Very often this shit is designed by people with psychology degrees.

I thought marketing and media people generally have communication degrees.

User researcher is a job that’s becoming more common at tech firms, and usually requires a psychology degree or similar

You don't need a full penetration of psychology degrees, just a sufficient amount.

The specific field is marketing psychology, it's a subset of industrial-organizational (I-O) psychology.

I'm not going to mention the company I work for, but I can verify that psychology is being used to advertise to kids. Mass manufactured food industry.

They will pick out very specific colours, mascot attributes, shapes and more to draw kids attention.
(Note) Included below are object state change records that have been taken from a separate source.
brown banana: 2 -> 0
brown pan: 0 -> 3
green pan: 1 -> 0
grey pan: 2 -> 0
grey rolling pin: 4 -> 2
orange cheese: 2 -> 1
I shit you not, there's a certain cookie brand with a happy bear on the box that has eyes that look upwards. The entire purpose of this is to subconsciously make kids think that they're making eye contact with the happy mascot, so they'll trust it more. Certain colours are also believed to trigger more hunger in consumers. They play on so many factors in advertising that it isn't funny.

This is just one example, but this is definitely a thing that is happening in many companies.
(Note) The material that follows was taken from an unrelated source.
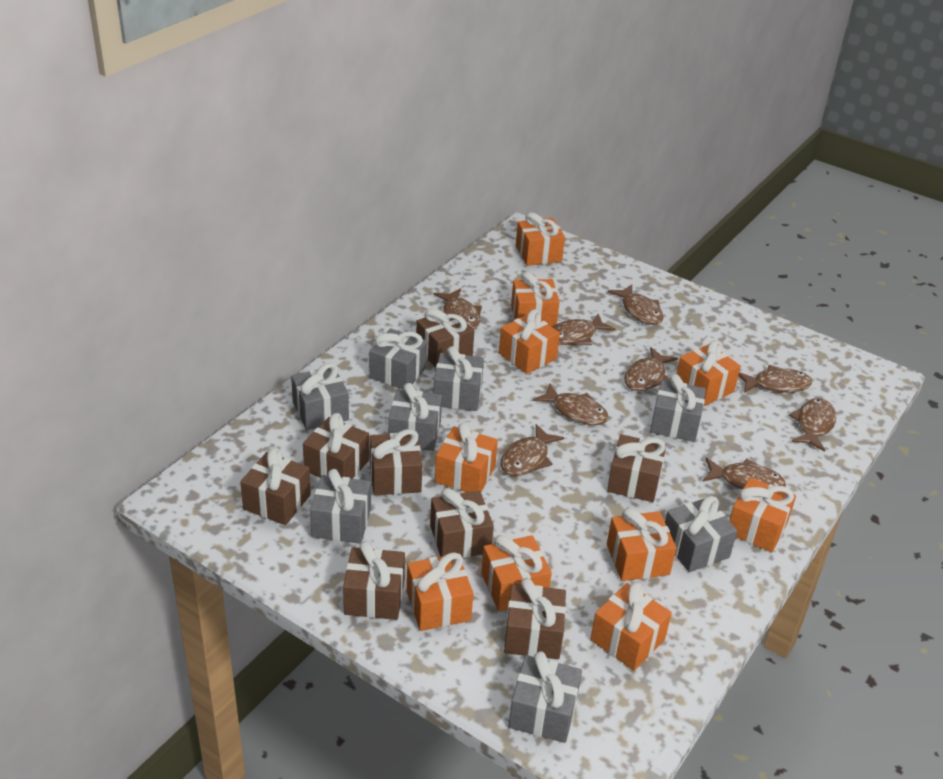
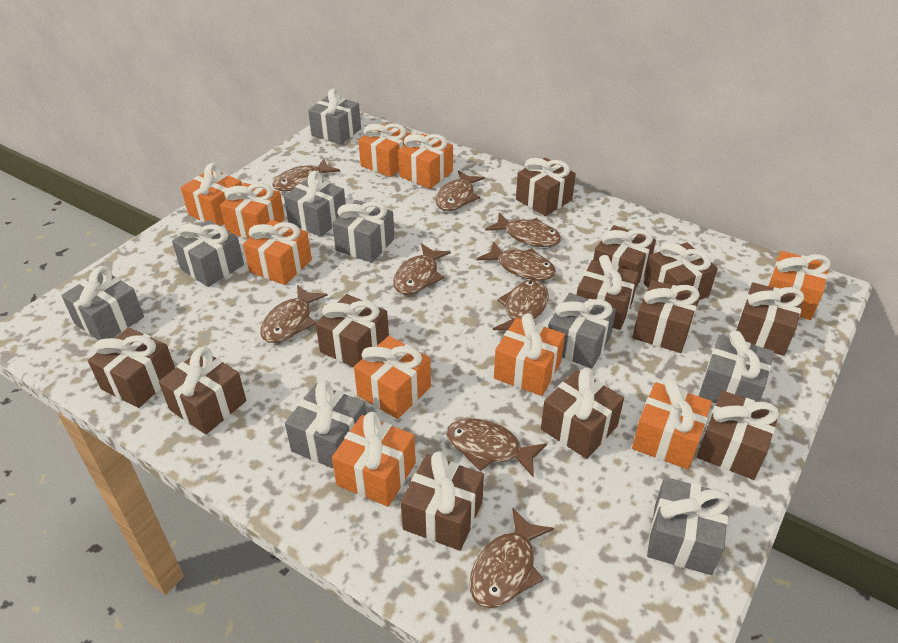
brown gift: 8 -> 12
grey gift: 8 -> 9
The serious stuff is increasingly nation states, and there are for sure psychologists involved in that.

The influence operation was the seventh from China that Meta has removed in the last six years. Four of them were found in the last year, said the company, which published details of the new operation as part of a quarterly security report.

The effort appeared to “learn and mimic” Russian-style influence operations, Meta said. It also appeared aimed at a broad audience. At times, posts were in Chinese on websites such as the Chinese financial forum Nanyangmoney. At other times, posts were in Russian, German, French, Korean, Thai and Welsh on sites such as Facebook and Instagram, which are banned in China.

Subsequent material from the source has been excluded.